Storing git packfiles with error correction

Avery Pennarun

unread,

Jan 24, 2010, 11:07:55 PM1/24/10

to bup-list

I was talking with someone in private email earlier today and he
brought up the idea of storing packfiles with redundancy.

The problem with bup's data deduplication is that, no matter how many
times you back up the same files, you only have exactly one copy of
them. That means you're instantly screwed if your backup disk gets a
bad sector - you can't just go back to a prior backup to retrieve that
data.

It had occurred to me earlier that this might be a problem, so I
thought of solutions like storing two copies of every pack, just to be
safe. But of course this isn't strictly needed, for the same reason
that you don't need to store two copies of everything in RAID5. When
you have bad sectors, you only lose a few blocks, not an entire 1GB
file. So you can handle it by using a RAID5-style parity block.

Amazing, right? And sure enough, with a little looking around, I
found that someone has already implemented it:

http://parchive.sourceforge.net/docs/specifications/parity-volume-spec/article-spec.html

Very cool. This would make me feel a lot more confident when keeping
large backup sets around for a long time.

Of course, you're still out of luck if your physical disk dies. So
getting yourself a RAID array might still be wise if you *really*
value your backups :)

Have fun,

Avery

Allan Wind

unread,

Jan 24, 2010, 11:58:54 PM1/24/10

to bup-list

On 2010-01-24T23:07:55, Avery Pennarun wrote:
> The problem with bup's data deduplication is that, no matter how many
> times you back up the same files, you only have exactly one copy of
> them. That means you're instantly screwed if your backup disk gets a
> bad sector - you can't just go back to a prior backup to retrieve that
> data.

This is one of the reason why backup software have both full and
incremental backups. Another good reason is that you do not want
to touch all backups back to epoch epoch in the worst case
(off-line tapes etc).

If you care about a hard disk dying then you get additional disks
to get you to RAID 1, 5, 6, 10 etc. This is problematic for
laptops of course.

On the other hand RAID does not protect you from other classes of
hardware failures like the machine dying (power supply), or as I
saw once a RAID controller that decided to depart by writing
random data across all disks. Operator error (rm -fr) or even
software defects.

If you care about your data then you need a redundant copy, we
know that, and if you care about the integrity of your backup
then you need redundant copies of the backup. This does not have
to be super complicated.

In the bup world this would pushing to n upstream repositories.
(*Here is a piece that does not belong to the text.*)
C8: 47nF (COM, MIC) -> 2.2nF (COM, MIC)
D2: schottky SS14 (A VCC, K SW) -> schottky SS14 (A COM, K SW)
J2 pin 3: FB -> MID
Or you could use resync or look into the system backup solutions
for linux like amanda or bacula.

bup is your baby, of course, but I think the value of bup is
around it being a peer to peer backup solution. You don't need
permissions to backup files. And if your data is sufficiently
important you replicate it if you cannot rely on a system backup.

/Allan
--
Allan Wind
Life Integrity, LLC
<http://lifeintegrity.com>

Avery Pennarun

unread,

Jan 25, 2010, 2:52:31 AM1/25/10

to bup-list

On Sun, Jan 24, 2010 at 11:58 PM, Allan Wind
<allan...@lifeintegrity.com> wrote:
> On 2010-01-24T23:07:55, Avery Pennarun wrote:
>> The problem with bup's data deduplication is that, no matter how many
>> times you back up the same files, you only have exactly one copy of
>> them. That means you're instantly screwed if your backup disk gets a
>> bad sector - you can't just go back to a prior backup to retrieve that
>> data.
>
> This is one of the reason why backup software have both full and
> incremental backups. Another good reason is that you do not want
> to touch all backups back to epoch epoch in the worst case
> (off-line tapes etc).

Well, if you're using tapes, then uncontrolled deduplication is
probably a pretty bad idea (I'd think?). At least, supporting that
sort of use case nicely would be a bit of an adventure.
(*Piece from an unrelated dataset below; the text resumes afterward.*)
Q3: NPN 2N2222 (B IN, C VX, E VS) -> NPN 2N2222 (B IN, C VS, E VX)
But keeping multiple full backups *just* in case a few sectors go bad
strikes me as rather wasteful. An ECC or parity type algorithm would
be much more space-efficient and still allow arbitrarily good levels
of safety.

> If you care about your data then you need a redundant copy, we
> know that, and if you care about the integrity of your backup
> then you need redundant copies of the backup. This does not have
> to be super complicated.
>
> In the bup world this would pushing to n upstream repositories.

Right, that's definitely an option. But I'm imagining an office full
of computers backing up to a single server. The probability of a
single bad sector on a huge, cheap SATA disk full of data is
unfortunately rather high (http://apenwarr.ca/log/?m=200809#08), so it
would be good to mitigate just that one. Otherwise you have a
worryingly high probability, like 1%, that you won't ever be able to
restore *any* of your backups. Which means it could happen to one out
of every 100 bup users, say.

(Of course, maybe drive vendors have improved their reliability since
the above article was written.)

> Or you could use resync or look into the system backup solutions
> for linux like amanda or bacula.

bup is trying to be one of those solutions, I think :) Well, without
the massive overkill part.

> bup is your baby, of course, but I think the value of bup is
> around it being a peer to peer backup solution. You don't need
> permissions to backup files. And if your data is sufficiently
> important you replicate it if you cannot rely on a system backup.

Yes, I think we agree on the value proposition at least :) But I
don't want to have to think that I *can't* rely on the system backup
(ie. bup) when I'm worried about my files.